# rule of differentiation: mean value theorem

• Oct 22nd 2008, 07:02 AM
collegestudent321
rule of differentiation: mean value theorem
hi, guys. i'm having trouble solving this problem. i have a feeling i am making it more difficult than it really is. I really need help because the hw is due today! please help!

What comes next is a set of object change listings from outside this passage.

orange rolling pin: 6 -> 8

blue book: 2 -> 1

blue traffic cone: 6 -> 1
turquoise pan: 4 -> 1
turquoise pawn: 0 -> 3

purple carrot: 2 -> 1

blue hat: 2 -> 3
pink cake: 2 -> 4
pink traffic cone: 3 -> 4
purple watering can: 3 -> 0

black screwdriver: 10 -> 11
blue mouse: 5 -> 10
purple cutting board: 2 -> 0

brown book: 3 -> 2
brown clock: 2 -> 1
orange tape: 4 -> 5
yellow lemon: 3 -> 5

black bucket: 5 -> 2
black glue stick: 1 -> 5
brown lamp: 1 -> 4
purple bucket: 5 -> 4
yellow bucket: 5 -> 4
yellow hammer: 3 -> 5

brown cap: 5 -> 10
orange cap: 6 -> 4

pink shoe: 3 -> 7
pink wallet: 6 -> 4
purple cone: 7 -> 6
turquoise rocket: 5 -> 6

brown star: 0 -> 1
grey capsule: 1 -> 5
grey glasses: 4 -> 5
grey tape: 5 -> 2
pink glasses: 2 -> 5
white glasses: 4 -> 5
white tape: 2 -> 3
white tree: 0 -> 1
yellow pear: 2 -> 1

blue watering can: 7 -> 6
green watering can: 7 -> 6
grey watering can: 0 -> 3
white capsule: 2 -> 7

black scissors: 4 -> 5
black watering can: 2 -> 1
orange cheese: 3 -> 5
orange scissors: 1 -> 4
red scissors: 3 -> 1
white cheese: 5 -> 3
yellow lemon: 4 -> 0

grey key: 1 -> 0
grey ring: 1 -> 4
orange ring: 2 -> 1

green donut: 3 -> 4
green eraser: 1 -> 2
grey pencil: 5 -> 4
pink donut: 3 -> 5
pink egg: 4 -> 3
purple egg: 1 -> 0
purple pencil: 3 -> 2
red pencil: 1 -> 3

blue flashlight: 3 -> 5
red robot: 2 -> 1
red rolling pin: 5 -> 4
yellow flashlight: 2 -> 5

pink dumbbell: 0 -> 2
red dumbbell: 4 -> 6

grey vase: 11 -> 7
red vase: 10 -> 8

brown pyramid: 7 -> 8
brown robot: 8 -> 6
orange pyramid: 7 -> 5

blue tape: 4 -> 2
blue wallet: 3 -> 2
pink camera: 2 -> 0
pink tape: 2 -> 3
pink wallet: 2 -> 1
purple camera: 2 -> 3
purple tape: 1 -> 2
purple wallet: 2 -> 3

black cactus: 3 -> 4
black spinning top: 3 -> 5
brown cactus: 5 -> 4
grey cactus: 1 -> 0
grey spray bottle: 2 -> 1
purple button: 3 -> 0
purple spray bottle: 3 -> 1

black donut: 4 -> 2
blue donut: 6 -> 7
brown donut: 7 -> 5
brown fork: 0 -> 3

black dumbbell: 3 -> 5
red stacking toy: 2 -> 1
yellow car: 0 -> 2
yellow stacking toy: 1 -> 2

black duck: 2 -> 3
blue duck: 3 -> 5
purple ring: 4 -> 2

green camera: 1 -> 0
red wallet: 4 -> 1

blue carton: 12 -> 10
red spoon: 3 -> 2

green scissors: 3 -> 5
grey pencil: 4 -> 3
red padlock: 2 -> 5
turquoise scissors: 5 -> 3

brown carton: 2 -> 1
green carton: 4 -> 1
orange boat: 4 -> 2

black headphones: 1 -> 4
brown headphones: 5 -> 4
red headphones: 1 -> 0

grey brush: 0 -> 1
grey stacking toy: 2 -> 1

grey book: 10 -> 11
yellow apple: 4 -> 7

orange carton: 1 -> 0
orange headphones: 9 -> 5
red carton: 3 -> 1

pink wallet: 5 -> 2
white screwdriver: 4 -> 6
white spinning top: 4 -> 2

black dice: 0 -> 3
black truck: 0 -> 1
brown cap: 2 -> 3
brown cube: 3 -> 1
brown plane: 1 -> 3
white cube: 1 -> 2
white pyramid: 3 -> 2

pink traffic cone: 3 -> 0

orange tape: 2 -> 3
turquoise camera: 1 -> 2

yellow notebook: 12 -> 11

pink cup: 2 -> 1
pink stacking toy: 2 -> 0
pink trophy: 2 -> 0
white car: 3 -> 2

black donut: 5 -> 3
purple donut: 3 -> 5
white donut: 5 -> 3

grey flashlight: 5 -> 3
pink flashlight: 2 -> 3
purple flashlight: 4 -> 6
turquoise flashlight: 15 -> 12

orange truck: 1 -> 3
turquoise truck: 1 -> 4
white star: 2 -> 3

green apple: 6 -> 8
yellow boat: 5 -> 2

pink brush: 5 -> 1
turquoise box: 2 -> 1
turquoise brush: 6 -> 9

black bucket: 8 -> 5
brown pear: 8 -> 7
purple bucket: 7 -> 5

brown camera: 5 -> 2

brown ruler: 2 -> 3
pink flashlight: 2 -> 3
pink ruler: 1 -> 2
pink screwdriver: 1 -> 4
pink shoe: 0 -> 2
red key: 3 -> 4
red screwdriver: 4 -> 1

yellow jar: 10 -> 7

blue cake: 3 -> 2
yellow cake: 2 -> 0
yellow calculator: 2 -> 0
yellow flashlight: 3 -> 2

show that (1+x)^(1/2) < 1 + (1/2)x if x > 0
• Oct 22nd 2008, 07:55 AM
collegestudent321
anyone????
• Oct 22nd 2008, 07:55 AM
Tony2710
Hi,

The first thing I'd do is get rid of the square root by squaring both sides of the equation. then cancel out some x's and units, and you should be just about there with the proof.
• Oct 22nd 2008, 07:59 AM
collegestudent321
yea, i get how to do it algebraically, but it says to use the mean value theorem. that's what has me confused.
• Oct 22nd 2008, 08:06 AM
Plato
Suppose that $x > 0$. Because $f(x) = \sqrt {1 + x}$ has a derivative, by the mean value theorem
$\left( {\exists c \in \left( {0,x} \right)} \right)\left[ {\frac{1}{{2\sqrt {1 + c} }} = \frac{{\sqrt {1 + x} - 1}}{x}} \right]$.
But we know that $\frac{1}{{2\sqrt {1 + c} }} < \frac{1}{2}$.
Now you put all that together to finish it all off.
• Oct 22nd 2008, 08:14 AM
collegestudent321
wow, ok, i see. thank you soooo much!